What happens when you enter URL and hit enter in browser?

Tags: Web, The What Series, Interview
09 January 2017

This is a classic question asked in many job interviews, especially if you are interviewing for a position of a Web developer or a Network engineer. Even if you are not, one should have knowledge of what goes on behind the scenes when you type in a URL on the browser and hit enter.

So, let's dive into a very simplified explanation of behind the scene actions.

Suppose, you enter the following URL on the browser:

http://sleeplessyogi.com/posts/javascript-closures-made-super-easy

tl;dr version:

  1. Parse the URL
  2. Check the cache and render the web page
  3. If no record in the cache, contact OS for the IP address of the server.
  4. OS responds with the IP address to the browser.
  5. Socket is created, HTTP request is made.
  6. Server processes the request and responds with the data accordingly.
  7. Browser processes the response and renders it appropriately.

Now, lets see each step in details.

1. Parse the URL:

The browser first parses the above URL and finds out the following information:

  1. Protocol: HTTP
  2. Host: sleeplessyogi.com
  3. Port: (not necessary in this case as the server is listening on the default HTTP port)
  4. Path: /javascript-closures-made-super-easy

2. Check the cache:

Once the browser is finished parsing the above information, it checks its cache to see if any previous request was made to the same URL. If it finds such entry and that cache entry is not expired, it just decodes the response of that request and renders it appropriately (refer step #7).

3. Contact OS for the IP address of the server

If it does not find any such cache object, it checks with the OS of the system- if it has a cached copy of the IP address of the domain (sleeplessyogi.com).

4. OS responds with the IP address:

If the OS has the IP address- great! It just forwards it to the browser.

If the OS does not have the IP address, a request is made to the configured DNS server of your machine.

A DNS server is nothing but a database of network names and its IP addresses.

If the requested DNS server knows the domain- you are at luck. If not, it calls another DNS server which is configured for deferring its requests. This process happens recursively until the domain is found, or until the request is timed out.
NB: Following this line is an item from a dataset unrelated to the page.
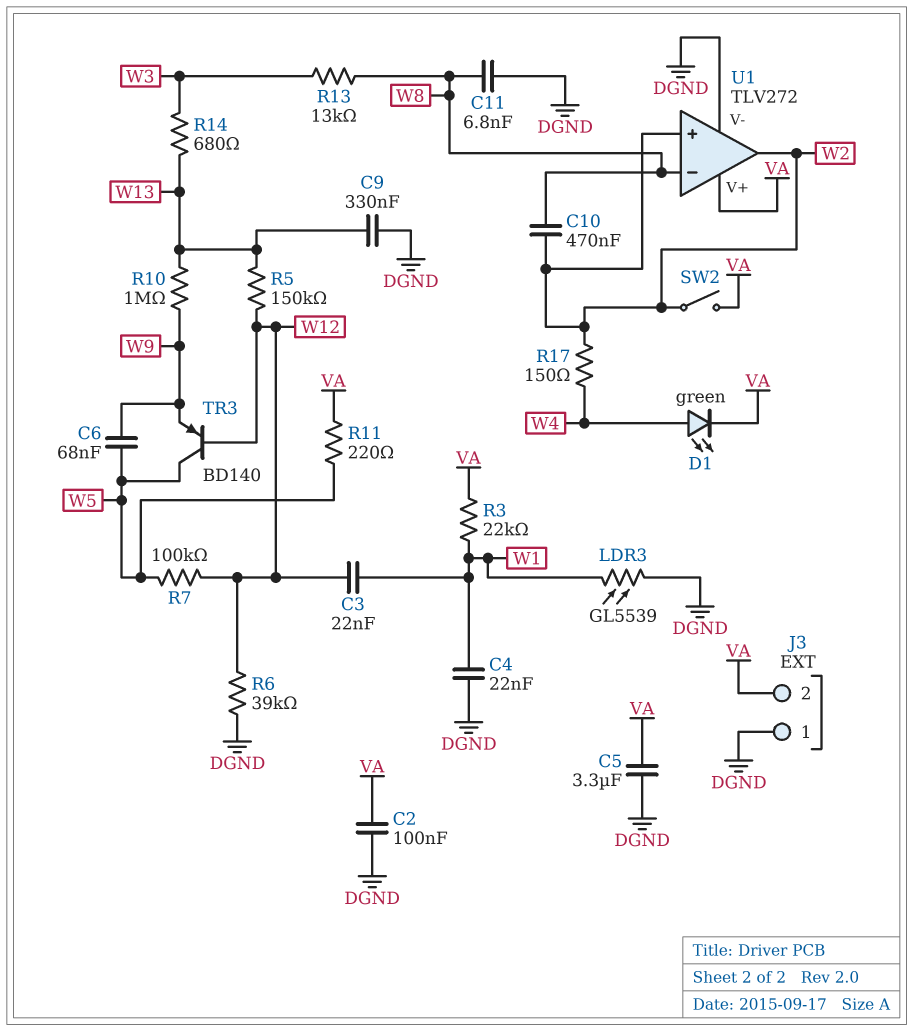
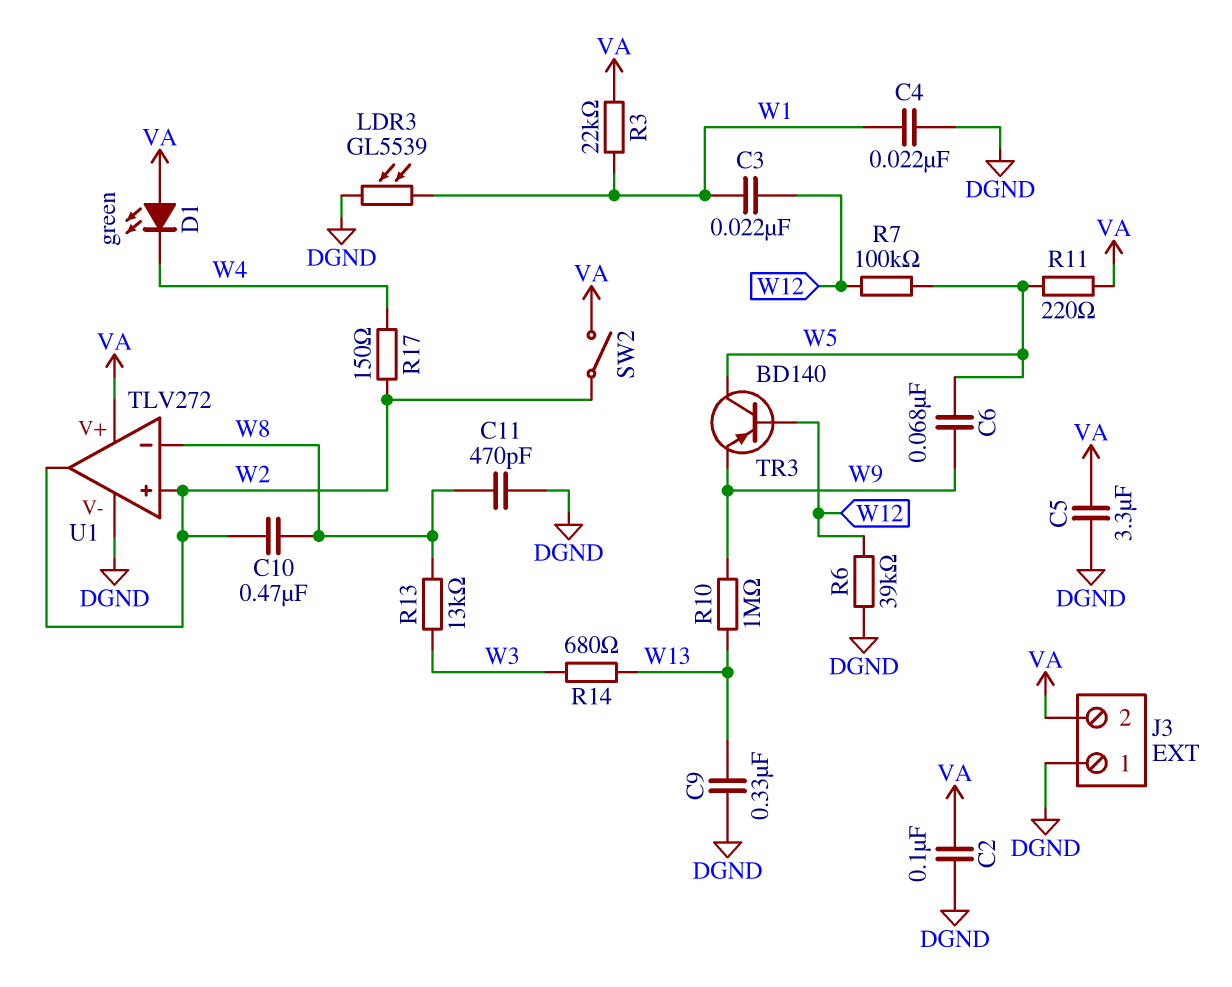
C11: 6.8nF (DGND, W8) -> 470pF (DGND, W8)
D1: LED green (A W4, K VA) -> LED green (A VA, K W4)
R5: 150k (W12, W13) -> none

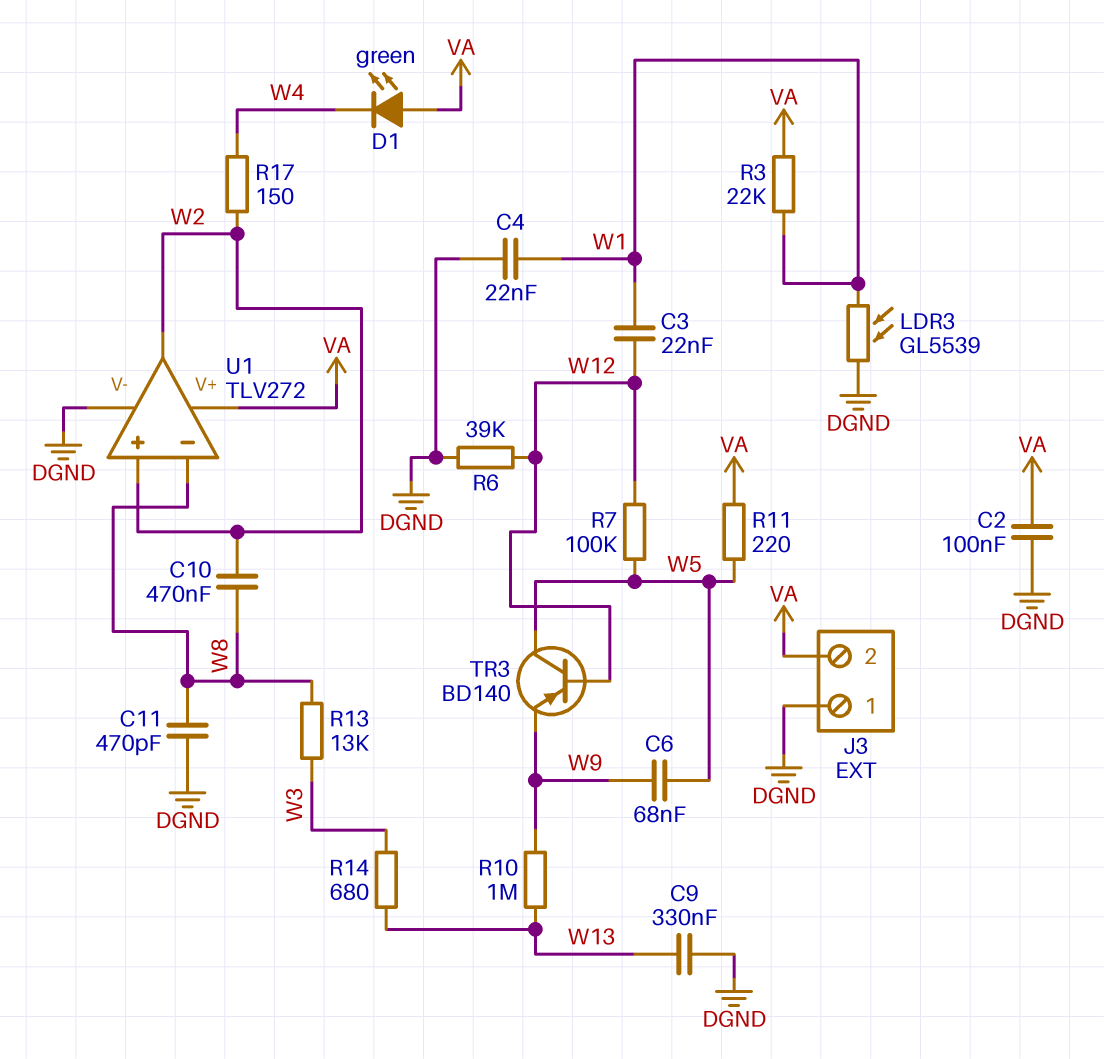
C5: 3.3uF (DGND, VA) -> none
SW2: switch (VA, W2) -> none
In case, no record of that domain is found- browser gives an error something like Cannot find the server sleeplessyogi.com.

But assuming the record is found, the OS gets the IP address from the DNS server, and it is then forwarded to the browser.

5. HTTP request is made:

The browser now has a valid IP address for the requested domain. The browser then gathers all the request data to be sent to the server. Then the browser sets up a TCP connection with the server with that IP address and sends the HTTP request to the server.
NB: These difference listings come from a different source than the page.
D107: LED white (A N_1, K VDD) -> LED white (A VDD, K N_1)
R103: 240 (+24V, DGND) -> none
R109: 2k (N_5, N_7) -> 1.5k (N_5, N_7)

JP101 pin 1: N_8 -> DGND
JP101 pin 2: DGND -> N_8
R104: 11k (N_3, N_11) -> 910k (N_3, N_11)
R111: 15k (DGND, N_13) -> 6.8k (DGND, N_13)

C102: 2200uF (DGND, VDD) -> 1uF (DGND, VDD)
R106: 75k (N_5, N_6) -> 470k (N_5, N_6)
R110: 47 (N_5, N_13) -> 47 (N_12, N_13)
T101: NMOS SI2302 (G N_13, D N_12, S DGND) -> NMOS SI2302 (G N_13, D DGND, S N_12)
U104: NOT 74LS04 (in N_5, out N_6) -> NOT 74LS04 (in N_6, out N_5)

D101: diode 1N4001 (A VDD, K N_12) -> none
The request consists of metadata in the header of the request and optional data in its body.

A simple HTTP request will look something like this:

General information:

Request URL: http://sleeplessyogi.com/posts/javascript-closures-made-super-easy
Request Method: GET
Status Code: 200 OK

Header content:

Accept:text/html,application/xml
Accept-Language:en-US,en;q=0.8,hi;q=0.6,it;q=0.4
Connection:keep-alive
Host:www.cs.virginia.edu

For the sake of focusing on the main question in this article, I am skipping the explanation of above parameters. But, if you are curious about them here is a link to Tutorials point, which has a very simple explanation about those fields.

6. Server responds:

After the server receives the request from the browser, it processes it and sends back a response to the browser. Type of the response depends on the request being made. The response may contain a JSON object, an XML object, an image file, a video file, or something else.

Also, browsers are intelligent enough to decode errors sent by the servers. Based on the error's status codes it acts appropriately. For example, 200 status code means it's a successful request. 401 status code means the user is not authorized to make the request, and so on.

7. Browser renders:

In our case, the server will return an HTML page which is present on this path- http://sleeplessyogi.com/posts/javascript-closures-made-super-easy

Finally, when the browser receives the response, it renders that HTML page. And, if the response is cacheable, the browser stores it in the cache for future requests to the same path.

Conclusion:

While the browser is rendering this web page it might discover that there are other things that needs to be requested to completely render this web page. They can be images, video clips, JSON data, or something else. So, browser will make additional requests to get this data following the same steps as discussed above and the complete web page will be displayed.

Above is the basic gist of what goes on behind the scenes whenever you enter any URL on the browser and wait for your web page to load.

The above steps are based upon some great answers to the same question on Quora and StackOverflow.